Welcome lazy-hazy-crazy days of summer! While kids bask in two months of classroom freedom, parents fret about how to prevent learning loss. Studies show that students who spend a summer without books and literacy activities score significantly lower on standardized tests in early September than they do on those same tests in late June.
While summer is a time for children to relax, it’s important that they exercise their brains during their time off to maintain the hard work they put in during the school year.
Enter Superhero St Thomas Public Library to rescue kids from dreaded summer learning loss (SLL). More good news: kids will enjoy their time here so much that they’ll be blissfully unaware of their “brain work” and beg to return.

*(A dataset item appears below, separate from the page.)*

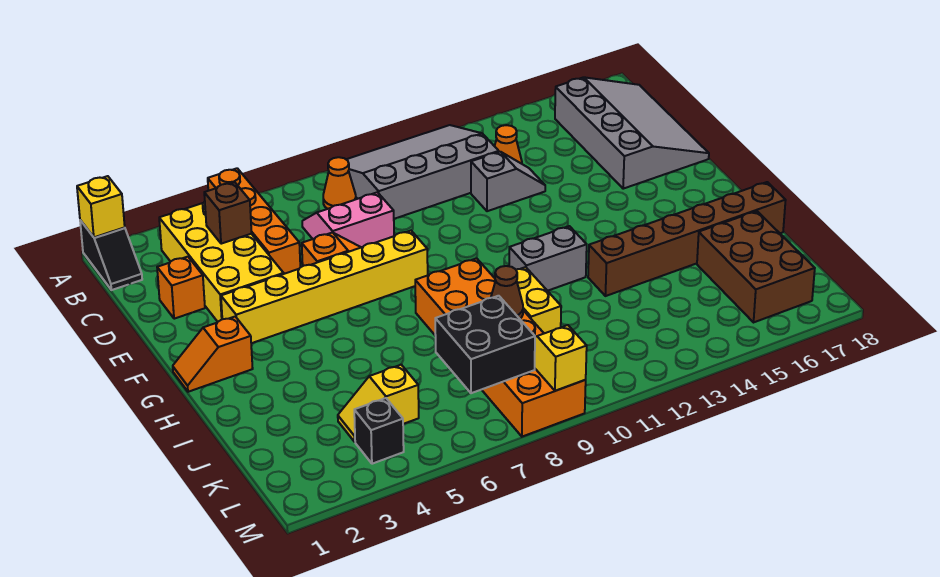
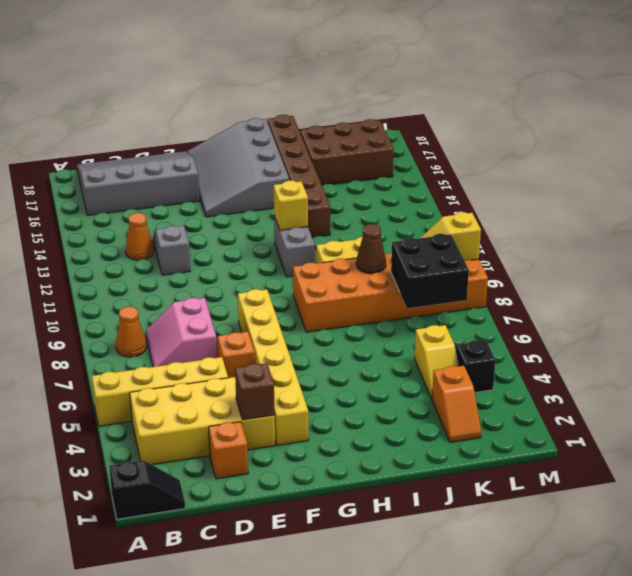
yellow brick A1 level 2 -> yellow brick H12 level 2
orange brick A5:D5 level 1 -> yellow brick A5:D5 level 1
grey slope A9:C12 level 1 top C -> grey slope F15:H18 level 1 top H
brown brick C4 level 2 -> brown brick E3 level 2
orange slope G1:G2 level 1 top 2 -> orange slope K2:K3 level 1 top 3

From mad science to Mindstorm Robotics to music mania, our library offers a multitude of day-long, drop-in events and registration-only programmes that stops summer learning loss in its tracks and fosters creativity. Kids will be encouraged to build, create, discover, explore, tinker, weave, and stretch their imaginations far and wide. They’ll work hands-on with newspaper, cardboard, electronics, Lego, marbles, yarn, wool, and other materials.
As always, our comfortable spaces encourage tiny tots and teens to curl up with any of our 10,000-plus choices shelved all around them. We have old and new classics, graphic novels, magazines, books on CD (listen as you read), non-fiction… yep, basically something for everyone all summer long.
Pre-readers can wade through picture book bins (spot a picture of a dinosaur or a bear or vehicles or other themes and forage for favourites), grab one (or two or three) and climb into Mum or Dad’s lap. Jump onto an early literacy computer or iPad preloaded with literacy games that build print awareness and vocabulary skills. Root around in our animal bins filled with activities chosen to help build literacy skills (and we change these frequently).Use our puppet stage and puppets to perform a play for an audience of parents and siblings.
Yes, when it comes to preventing summer learning loss, our library has students more than covered. When children and teens return to the classroom, parents can count on considerable gains.